Wednesday, October 5, 2011

Melk Monastery

Our group went to Melk and visited a beautiful Monastery there. We had to take the S-Bahn for about an hour because it was a ways outside the city. As all of the far away places we’ve visited, however, this was worth it. This Monastery, to me, seemed rather huge. I haven’t visited too many Monasteries in my life though so I don’t think I have a picture in my head as to what a normal Monastery should look like. This one not only housed Monk’s though, but also a private school of about 900 kids. Some years ago it was a place for all services such as a hospital (for physical and mental illness), an old folks’ home, and orphanage etc. There was also a market there.

We took a guided tour through the beautiful interior with displays representing the History of Vienna. It was clear that our tour guide learn her English from someone British. I have seen a lot of museums regarding the history of Vienna culture and religion but there was a room here that still stood out to me. The floor you walked across went up and down in waves to represent the extremely wonderful/difficult times Austria has face in the last centuries.

I was also intrigued by the amount of gold the monks used for the place. For someone whose life goal is to live simply, it seemed a bit ironic to me that they would then spend fortunes on gold ornamentations. There was even a monk’s robe that was embroidered with gold thread!

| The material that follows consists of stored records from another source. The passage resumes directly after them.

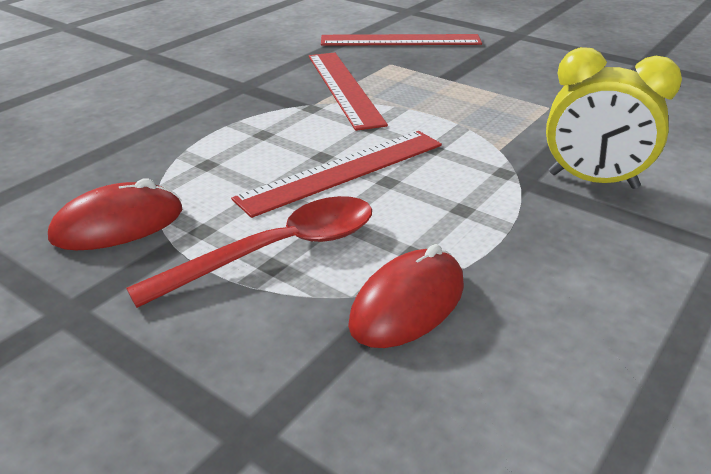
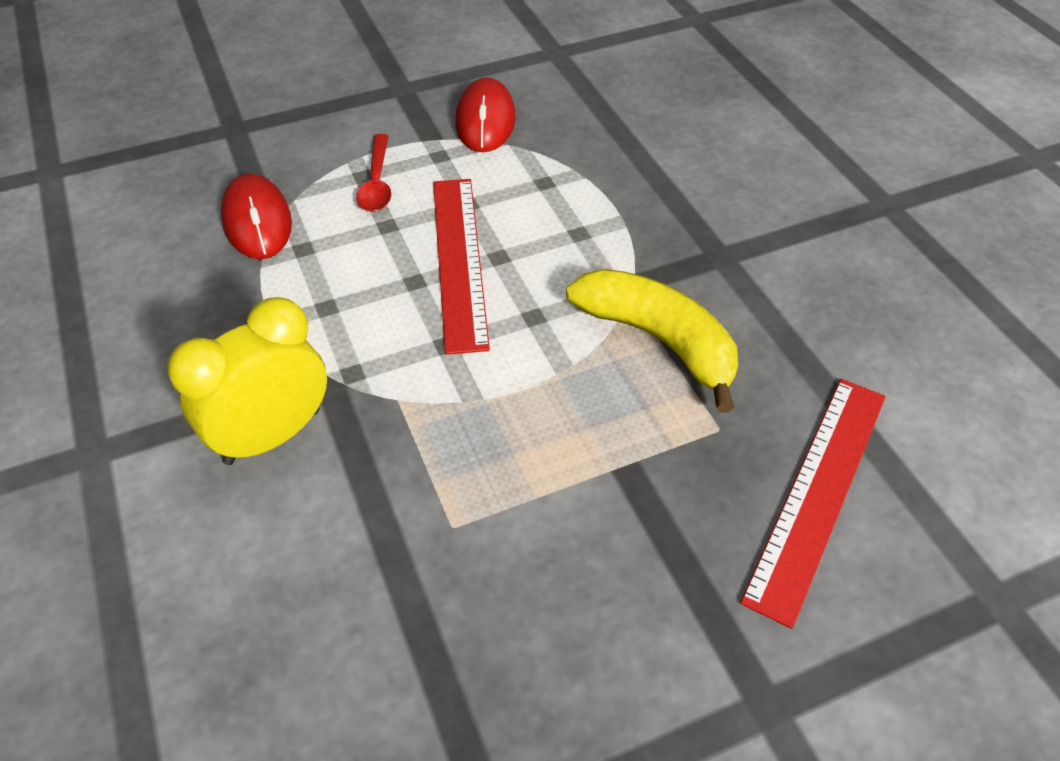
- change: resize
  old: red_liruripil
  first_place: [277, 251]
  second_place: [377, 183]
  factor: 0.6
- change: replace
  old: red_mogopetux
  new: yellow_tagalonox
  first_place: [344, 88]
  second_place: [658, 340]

I rather enjoyed when a certain king (Franz Joseph I think it was?) stepped in and tried to make religious life much more frugal. He clothed the monks in leather and shortened mass to 1 hour saying that was plenty of time to sing, pray, and repent. My favorite invention of his, however, was the coffin that dropped the body out the bottom so that it could be re-used at everyone’s funeral.

One of my favorite rooms was the library. It was huge! There were so many old books that it did have quite a musty smell, but it was cool to see nonetheless. I wondered how many of those gigantic, ancient books had actually been studied. There were places in the bookshelves where you could see cracks and hinges, indicating secret doors. I thought that was pretty sweet as well.